The embodiments may be realized by providing an organic optoelectronic device including an anode and a cathode facing each other, and at least one organic layer between the anode and the cathode, wherein the organic layer includes the compound or composition for an organic optoelectronic device according to some embodiments.

The embodiments may be realized by providing a display device including the organic optoelectronic device according to some embodiments.

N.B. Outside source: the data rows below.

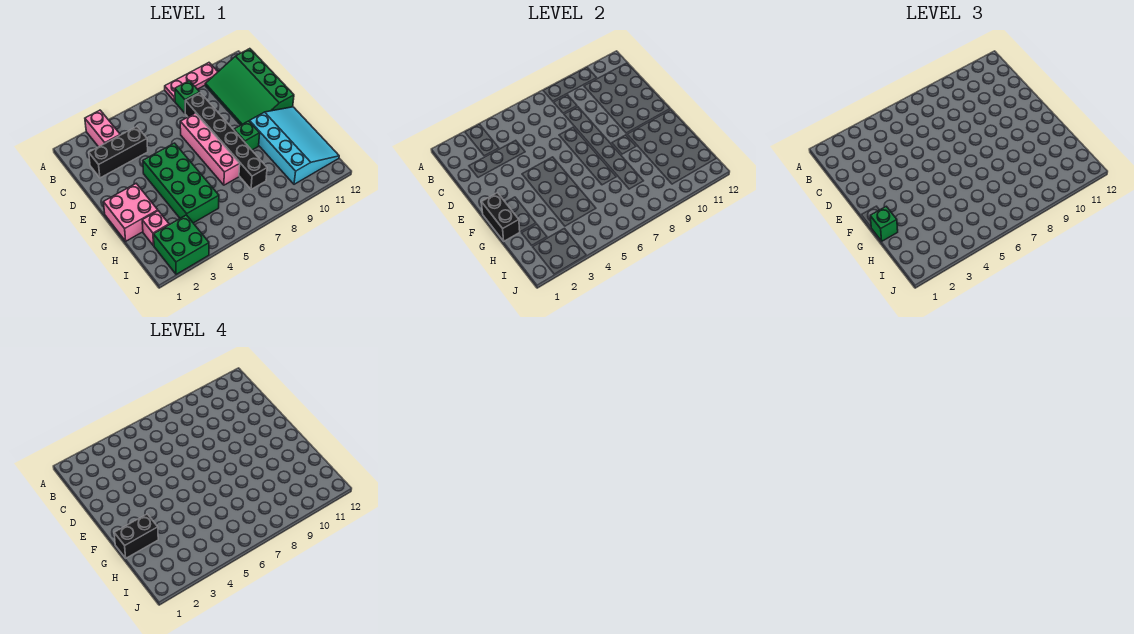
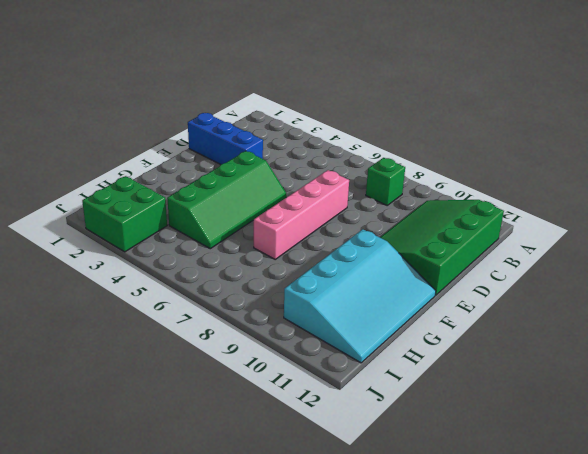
blue brick D1:D3 level 1 -> none
green slope E4:H5 level 1 top 4 -> green brick E4:H5 level 1
none -> pink brick A3:B3 level 1
none -> pink plate A8:A10 level 1
none -> black brick C2:C4 level 1

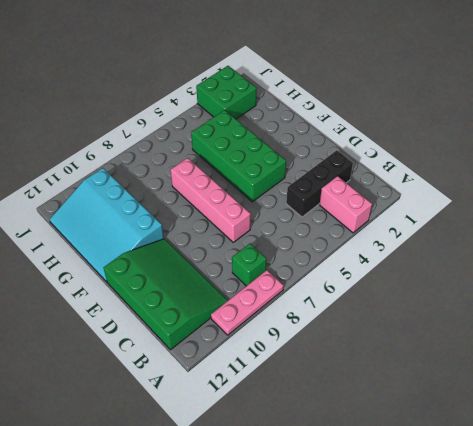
none -> black brick C8:H8 level 1
none -> pink brick F1:G2 level 1
none -> green brick F9 level 1

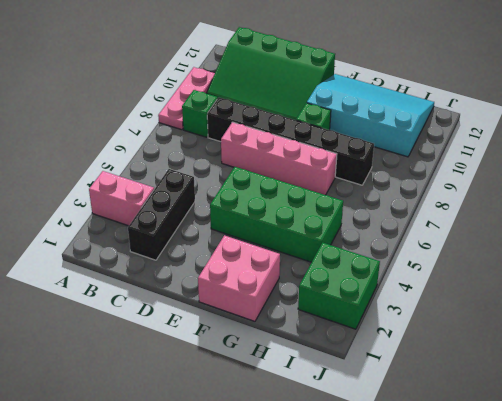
none -> pink brick H2 level 1
none -> black brick F1:G1 level 2
none -> green brick G1 level 3

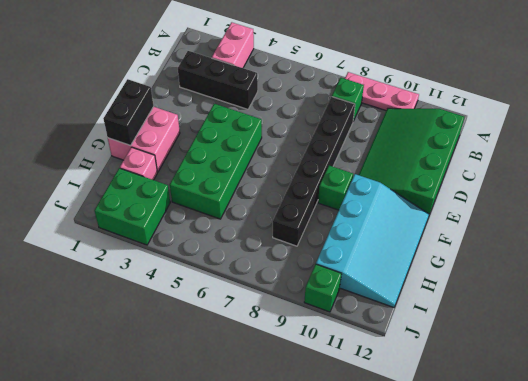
green brick J10 level 1 -> green brick G1 level 3
none -> pink brick D7:G7 level 1
none -> black brick G1:G2 level 4

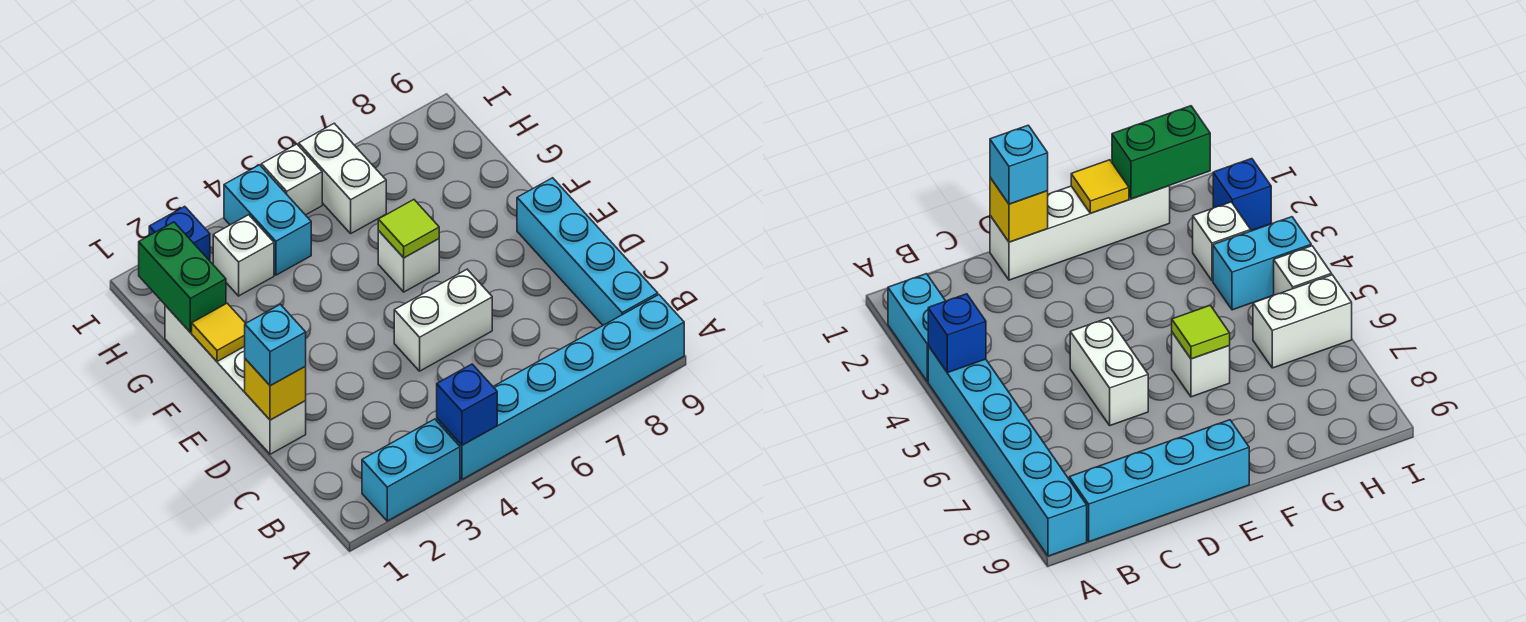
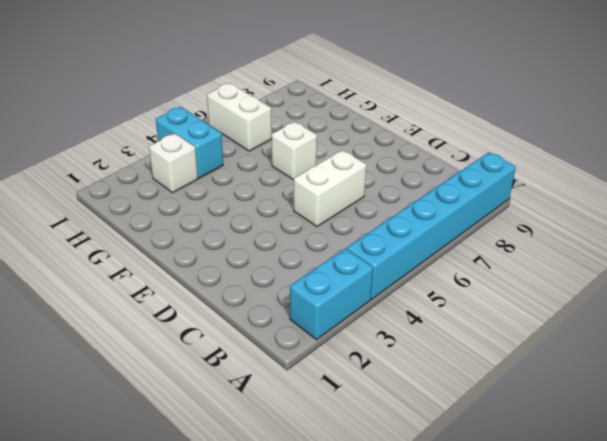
none -> cyan brick B9:E9 level 1
none -> white brick D1:G1 level 1
none -> blue brick I2 level 1

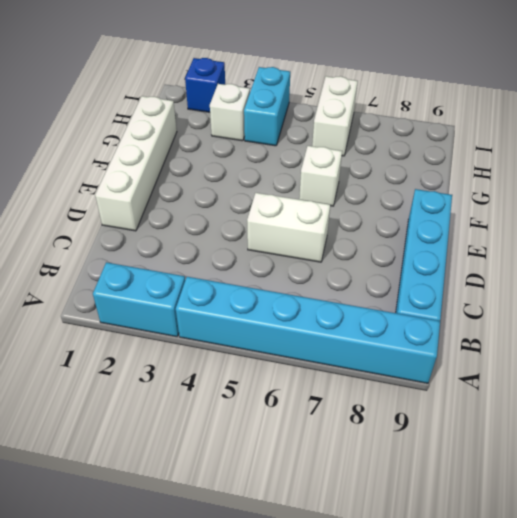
none -> white brick I5 level 1
none -> blue brick A4 level 2
none -> yellow brick D1 level 2

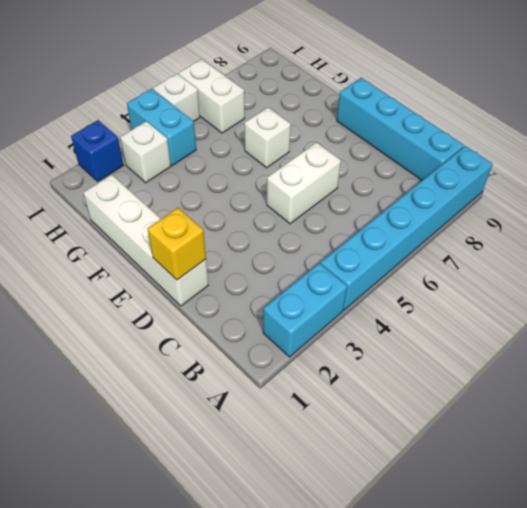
none -> blue brick A4 level 2
none -> yellow tile F1 level 2
none -> lime tile F6 level 2

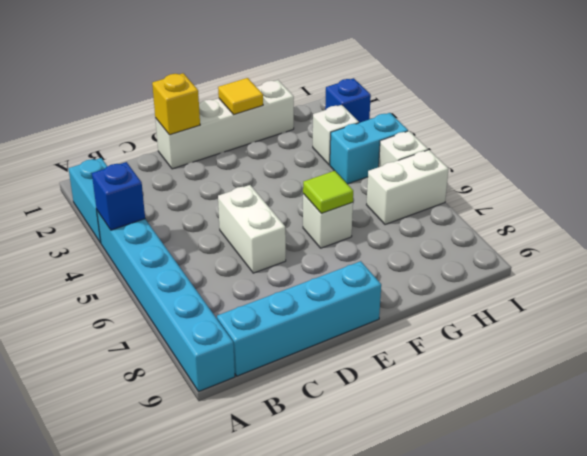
none -> green brick G1:H1 level 2
none -> cyan brick D1 level 3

BRIEF DESCRIPTION OF THE DRAWING

Features will become apparent to those of skill in the art by describing in detail exemplary embodiments with reference to the attached drawing in which:

the FIGURE is a cross-sectional view showing an organic light emitting diode according to some example embodiments.

DETAILED DESCRIPTION

Example embodiments will now be described more fully hereinafter with reference to the accompanying drawing; however, they may be embodied in different forms and should not be construed as limited to the embodiments set forth herein. Rather, these embodiments are provided so that this disclosure will be thorough and complete, and will fully convey exemplary implementations to those skilled in the art.

In the drawing FIGURE, the dimensions of layers and regions may be exaggerated for clarity of illustration. It will also be understood that when a layer or element is referred to as being “on” another layer or substrate, it can be directly on the other layer or substrate, or intervening layers may also be present. Further, it will be understood that when a layer is referred to as being “under” another layer, it can be directly under, or one or more intervening layers may also be present. In addition, it will also be understood that when a layer is referred to as being “between” two layers, it can be the only layer between the two layers, or one or more intervening layers may also be present. Like reference numerals refer to like elements throughout.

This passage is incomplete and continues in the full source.